Social status and addiction
Can stress and social standing influence brain chemistry and vulnerability to addiction?
That intriguing possibility is supported by a study in monkeys conducted by researchers at Wake Forest University School of Medicine. The researchers used PET to measure changes in levels of dopamine D2 receptors in macaques that were placed together after being housed separately.
Receptor levels rose in monkeys that established a dominance position in the social hierarchy, but not in subordinate animals, the researchers reported in the January 2002 issue of Nature Neuroscience. The subordinate monkeys also self-injected cocaine more frequently than did the dominant animals, indicating that they were more vulnerable to the reinforcing aspects of cocaine.

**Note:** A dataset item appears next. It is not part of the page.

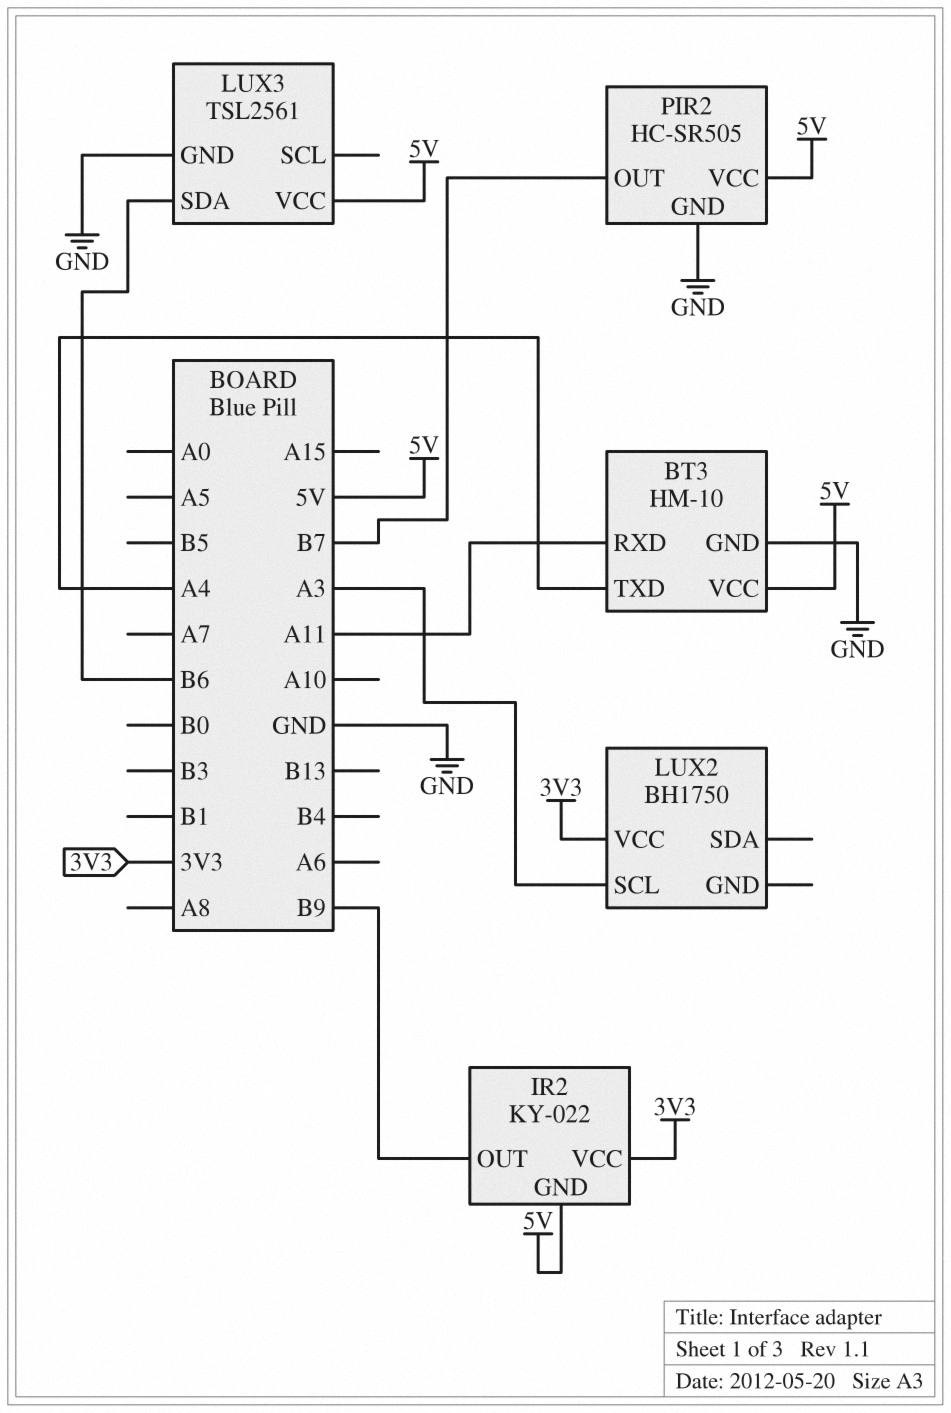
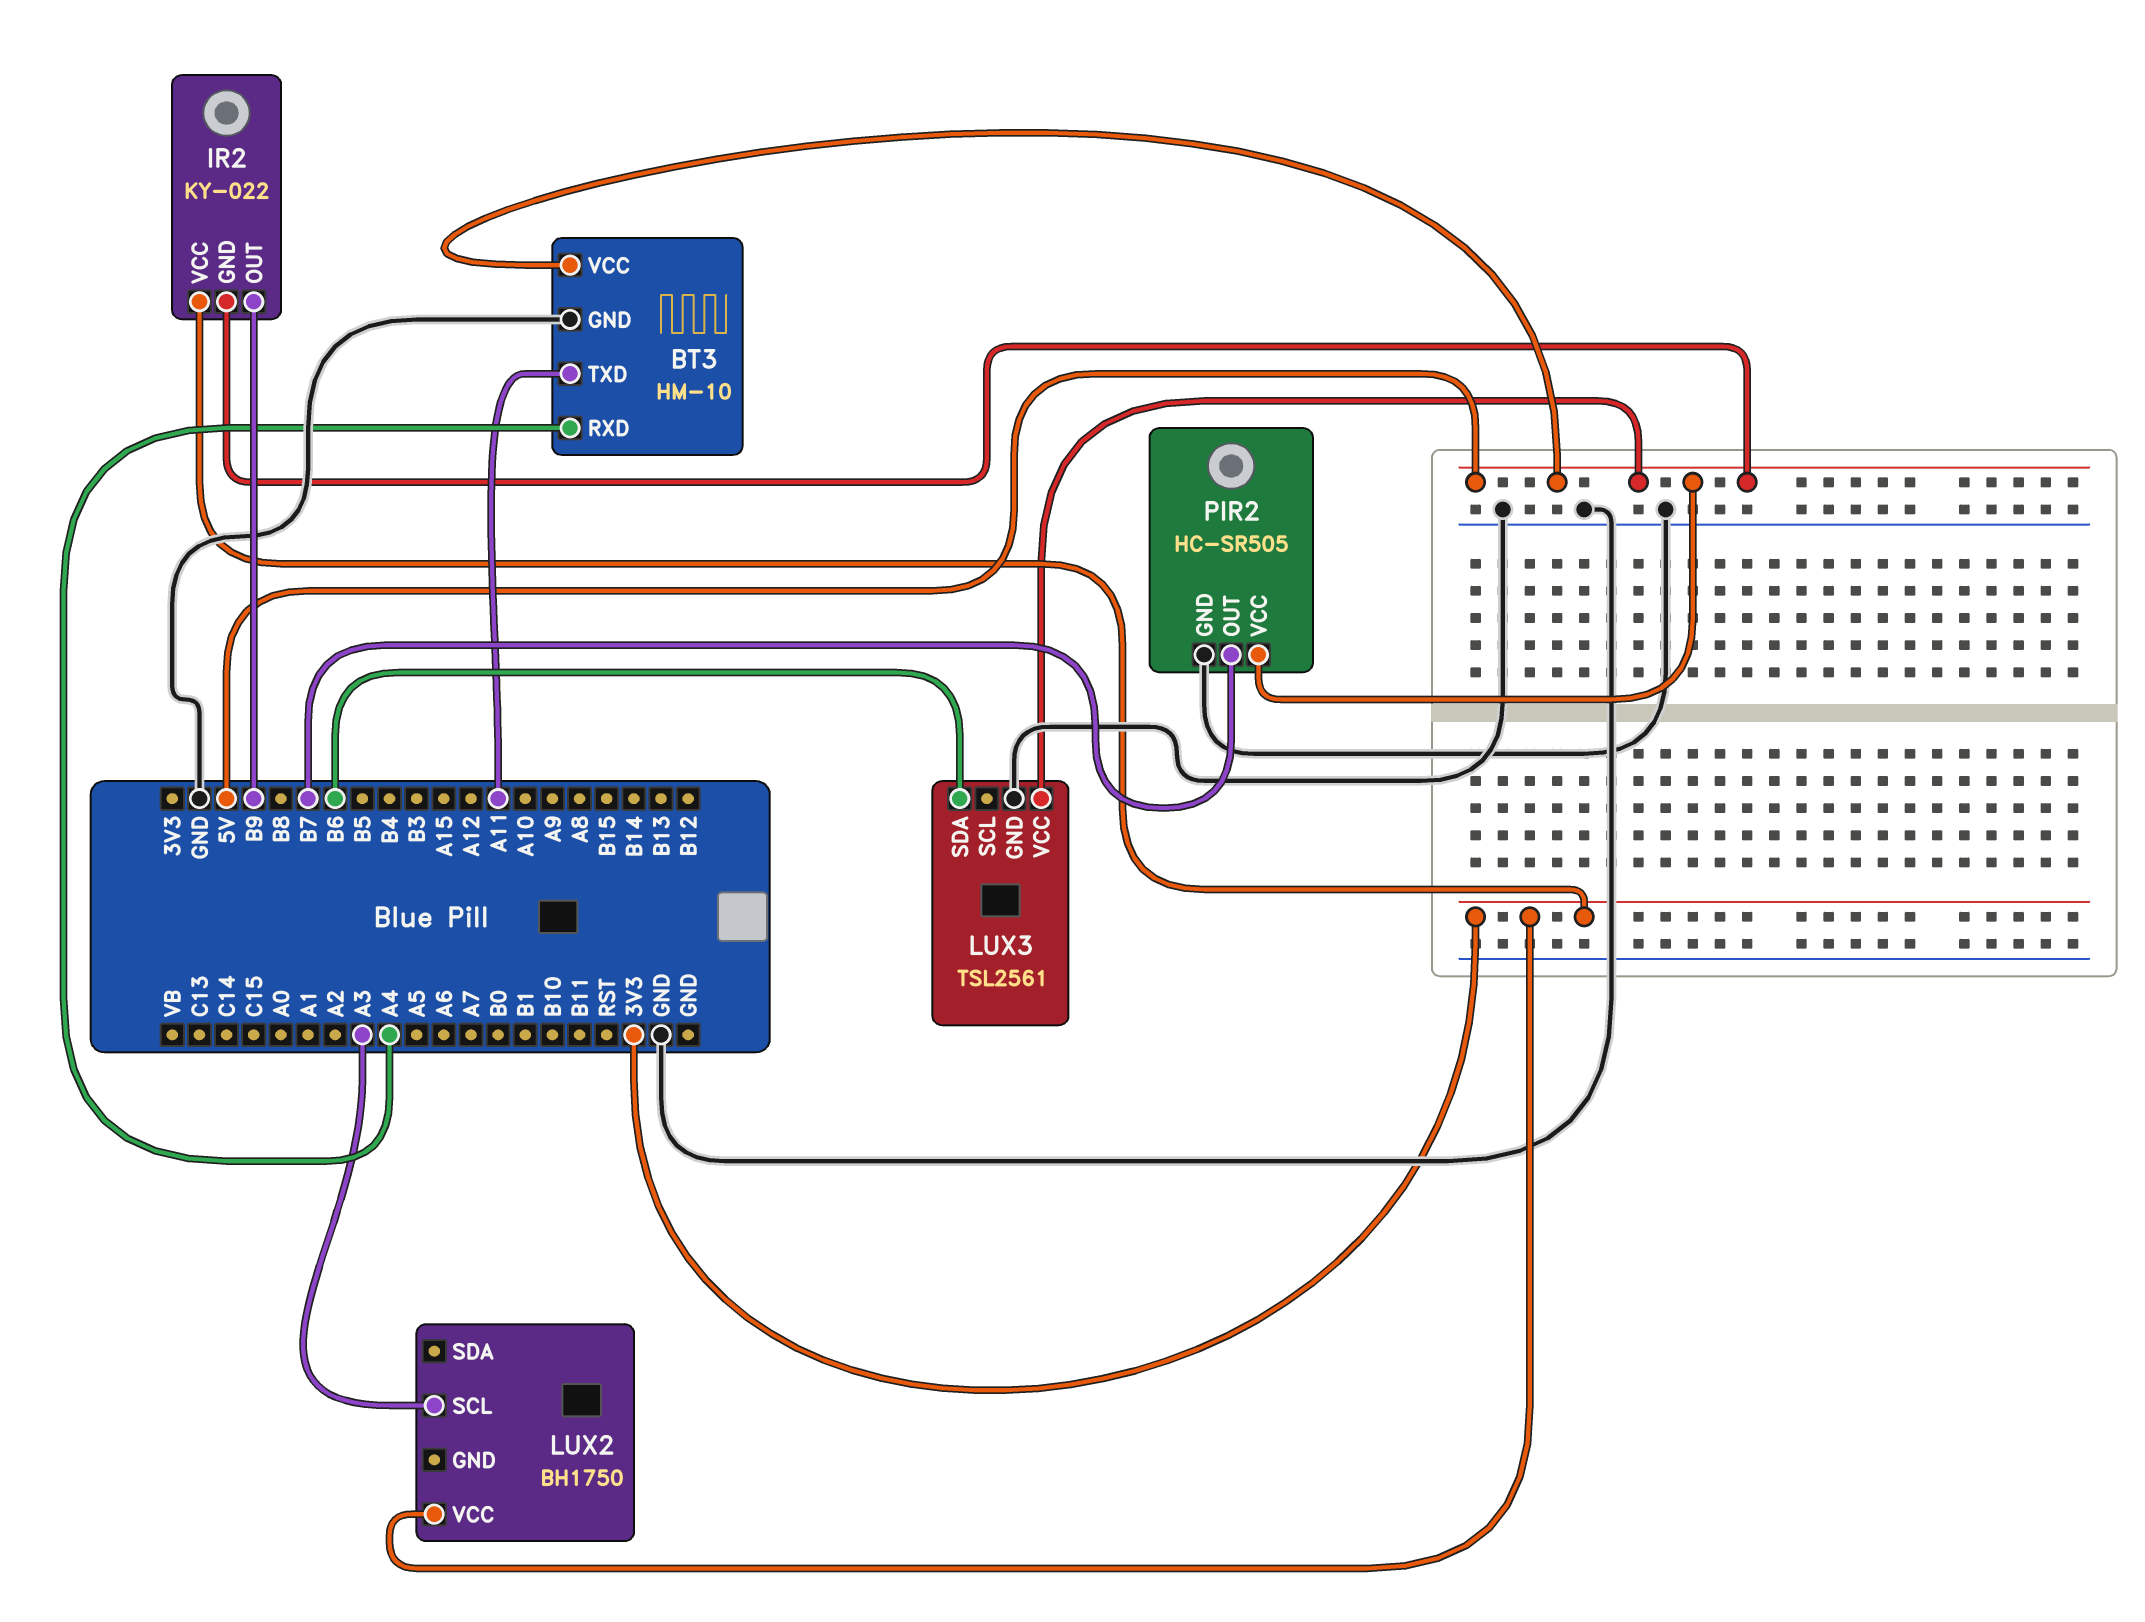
BT3 pin RXD: A11 -> A4
BT3 pin TXD: A4 -> A11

While this kind of study has not been conducted in humans, the genetics and neurobiology of social behavior is “extraordinarily important,” says Nora Volkow, M.D., director of the National Institute on Drug Abuse “If you have all of the genes that make you addicted and you are in an extremely protected environment, you will never become addicted.”
On the other hand, early exposure to drugs like nicotine may cause long-lasting neurochemical changes—particularly in the still-developing adolescent brain.
Children who start smoking at age 12 or 13, for example, have a higher risk of developing an anxiety disorder than non-smokers. It is not known whether nicotine exposure triggered the disorder, or whether the children started smoking to relieve pre-existing—and undiagnosed—anxiety.
Either possibility, however, can lead to nicotine addiction and to the well-known health consequences of smoking. By masking symptoms, smoking also can delay diagnosis and appropriate treatment of the anxiety.
“It follows that one of your prevention strategies against mental illness may be to minimize the chances of kids getting exposed to drugs,” Volkow says. “If we want to (prevent) drug addiction and aberrant behavior and decrease the risks for some mental diseases, we need to do strategies that will compensate and intervene at the community level or at the parent or the school level.
“We need to develop the interventions, of course, but… imaging offers you the capacity to evaluate the effectiveness of your intervention.”